Written by Melissa McCart on . Wine

beaujolaisThursday at 12:01 a.m. is the release of Beaujolais Nouveau, when celebrants drink the young fruity red like it's 1988

"Beaujolais Nouveau is more of a celebration of the wine season," said Robert Turk, a retail wine specialist for the Pennsylvania State Liquor Board. "It's a wine from Gamay grapes that doesn't necessarily reflect the terroir of the Beaujolais provence."

Despite celebrations -- "Beaujolais Est Arrive!" George Duboeuf declares every year--  Beaujolais in general and Beaujolais Nouveau in particular suffer from a tarnished reputation.

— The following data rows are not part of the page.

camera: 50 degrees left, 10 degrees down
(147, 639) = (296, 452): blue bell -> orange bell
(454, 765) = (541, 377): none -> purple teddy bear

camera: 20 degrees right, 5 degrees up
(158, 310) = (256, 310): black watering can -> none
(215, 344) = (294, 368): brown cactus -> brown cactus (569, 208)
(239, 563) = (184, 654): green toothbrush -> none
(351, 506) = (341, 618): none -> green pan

In "Quality Beaujolais: It's No Oxymoron," Lettie Teague cites it as "the Rodney Dangerfield of France" the result of flaccid product and scandals that played out between 2001 and 2007, during which French wine producers bought sugar to boost alcohol levels, among other practices. This led to decline in sales, the charging of fines and arrests for doctoring wine. 

Within the past couple years, the reputation of Beaujolais has been on the mend thanks to Beaujolais Crus, named for one of 10 regions that produce this wine.

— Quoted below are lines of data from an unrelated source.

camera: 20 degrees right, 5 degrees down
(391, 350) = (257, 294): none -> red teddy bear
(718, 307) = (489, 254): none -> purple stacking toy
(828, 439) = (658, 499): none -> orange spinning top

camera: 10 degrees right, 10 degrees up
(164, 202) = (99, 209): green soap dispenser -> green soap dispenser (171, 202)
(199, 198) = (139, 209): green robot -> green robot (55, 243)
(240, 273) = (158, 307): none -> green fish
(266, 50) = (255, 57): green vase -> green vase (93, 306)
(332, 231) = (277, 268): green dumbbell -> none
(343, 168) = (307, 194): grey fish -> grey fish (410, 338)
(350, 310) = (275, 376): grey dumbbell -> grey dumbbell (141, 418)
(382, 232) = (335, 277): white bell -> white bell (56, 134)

"Crus offer better quality," said Mr. Turk. "They'll give you a more substantial wine that conveys a sense of place."

Even a spicy Cru from Julienas in the Beaujolais region will taste quite different from Moulin-a-Vent, an area that produces a full-bodied, oak-aged Beaujolais.

"A Beaujolais is a gem of Burgundy," said Michael Kreha, sommelier and partner at Bar Marco in the Strip.  "They have aromas of earth, pepper and spice, not just fruit. They're some of the most delicious wines I can get my hands on in Pennsylvania."

Beaujolais Crus are usually well-priced. "It’s all relative, but if I wanted to seek out the same quality of production in the Côte d’Or I could easily be shucking out hundreds," he said, citing his find of a double bottle of Lapierre Cru Beaujolais for roughly $46 at the Shadyside and Waterworks state stores.

Mr. Tuck cites wines from the Brouilly region as a favorite.

"It is very satisfying," he said. "But that's the difference between a Beaujolais Nouveau and a Crus."